Basildon is quite a versatile chap and takes his orders from the joystick, should it be connected. Left and right, predictably enough, move him left and right. To move up and down the many stairways about the place you have to use the diagonals. The fire button has a special function, in that it calls up Cooperman for help. Good old Cooperman flies from right to left across the screen and can be moved up or down with the joystick. Any baddies are instantly converted to a wash of pixels when Cooperman zooms over them. This allows wacky Bas to progress past previously unexplored ground, but the trouble is that upon re-entering the room, the formerly mashed nasty returns.
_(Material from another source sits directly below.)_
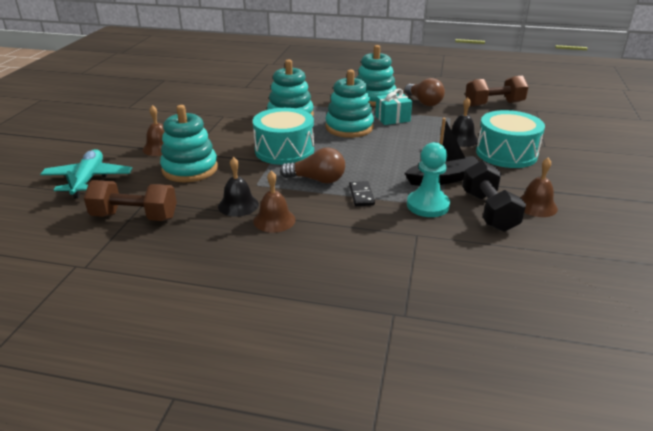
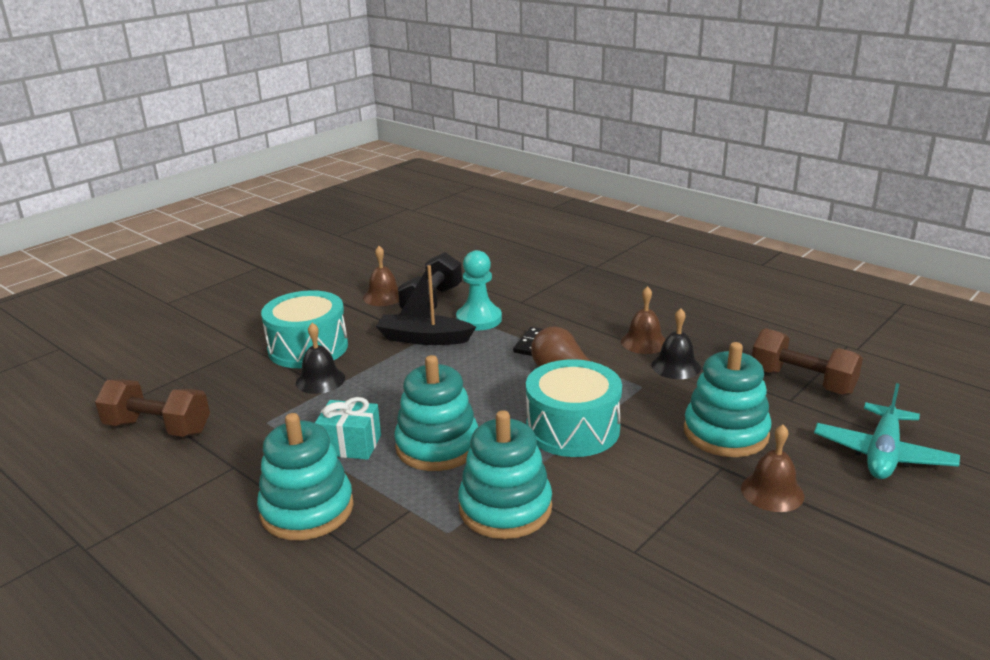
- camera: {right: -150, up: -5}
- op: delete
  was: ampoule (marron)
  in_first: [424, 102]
Cooperman can only be used ten times and one call out of ten summons up Blunderwoman, who usually causes more damage than good.

Death is dealt out when Cooperman's time is up, though it will take rather a lot of doing with the five hours supplied.


If Basildon is looking for the oldest and worst jokes in the industry why doesn't he just take a quick scan through his script. I'm sorry, but even taking
Basildon Bond as a simple arcade adventure, it compares very badly with the competition. The graphics are so old-fashioned looking it's ridiculous. Soundwise things aren't very much better than on the graphics front -- a grating tune with even more irritating sound effects. Why the industry can't face up to the fact that programs based on licensed characters can't and don't work, I don't know.


Presentation 45%
Quite unexceptional really, nothing of note, good or bad.

Graphics 38%
Sprites made from Lego seem to be the order of the day.

Sound 39%
Nothing noticably outstanding at all.

Hookability 43%
Unless you live, breath and eat arcade adventures, and they are your only joy in life, you won't be very hooked . . .

Lastability 42%
. . . or even too fussed about playing it for any amount of time.

Value For Money 37%
A below average game for an above average price.

Overall 43%
Not the best arcade adventure in the world, but certainly not the worst.